Script and score reviews: Wonderland the Musical

Sarah Lambie
Tuesday, March 1, 2022

Sarah Lambie reviews The School Musicals Company's Wonderland the Musical with Kate Belcher.

The School Musicals Company has been publishing primary school-friendly musical scripts and scores for some years now, and this musical represents their first collaboration with Kate Belcher, who has adapted Lewis Carroll's much-loved text for the stage. Like all the company's books, the resource contains a wealth of extra material alongside the script and score. As well as a CD of the 11 songs, scene-change music and sound effects, there is a character breakdown which shows how many lines each speaking part carries; guidance for staging; tips on performance for the songs; notes on costume, makeup and props; on adapting the text for smaller or larger casts; and advice for teachers on auditions, including suggested excerpts and songs to set for students to audition with.
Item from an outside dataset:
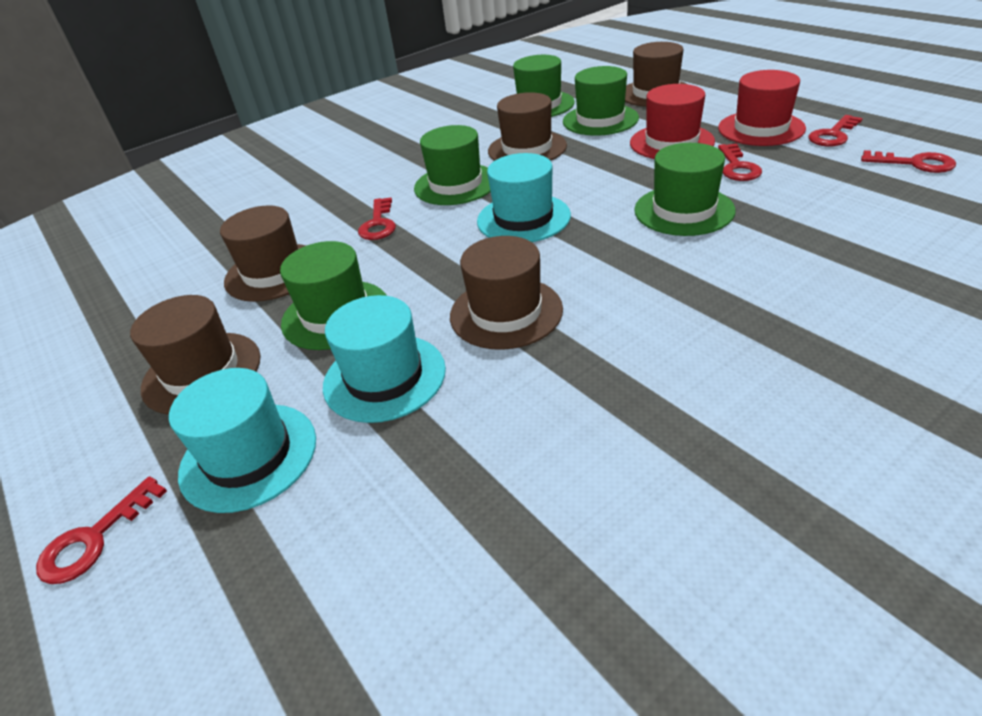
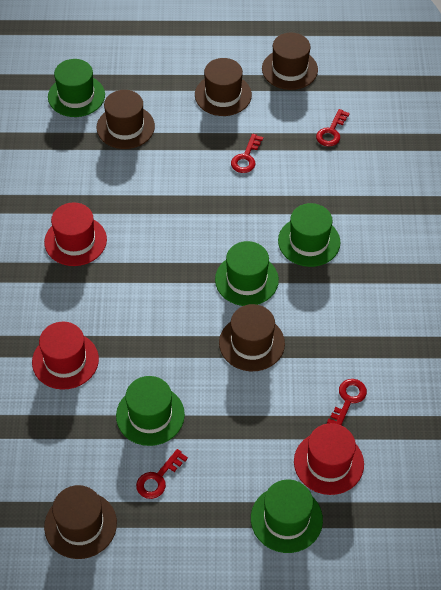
red hat: 2 -> 3
red key: 5 -> 4
turquoise hat: 3 -> 0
The play itself admirably tells the whole story of Alice in Wonderland – the fall down the rabbit hole; the bottle and cake marked ‘Drink me’ and ‘Eat me’ the Caucus Race; the caterpillar; the Mad Hatter's tea party; the Duchess; croquet with the Queen of Hearts; and the trial. It's extremely ambitious – with meaty scenes and the potential for quite spectacular set and costume design. I'm instinctively concerned about length – knowing how school productions can stretch, and how difficult it can be to get students to pick up cues or to do scene-changes with urgency. This is quite apart from the visual challenges of depicting such moments as Alice falling down the rabbit hole, or shrinking. There are suggested solutions to these aspects, but still, this is not what one might call an easy-option show.

There is lots, however, to commend it: the writing is fun, with plenty for all students to do. It has potential for a huge cast, and could be a full-school production (there are 8 Alices alone), with scope for very creative design and direction. The songs are melodically interesting and rhythmically great fun for ensemble singing, with witty lyrics.

I only wish that Alice's first entrance wasn't ‘looking at her smartphone’ and that her initial encounter with the White Rabbit didn't need to be a phone call on that device. Somehow, for me, the mundanity of this all-too-prevalent form of interaction detracted from the magic and escapism of Wonderland, rather than augmenting it.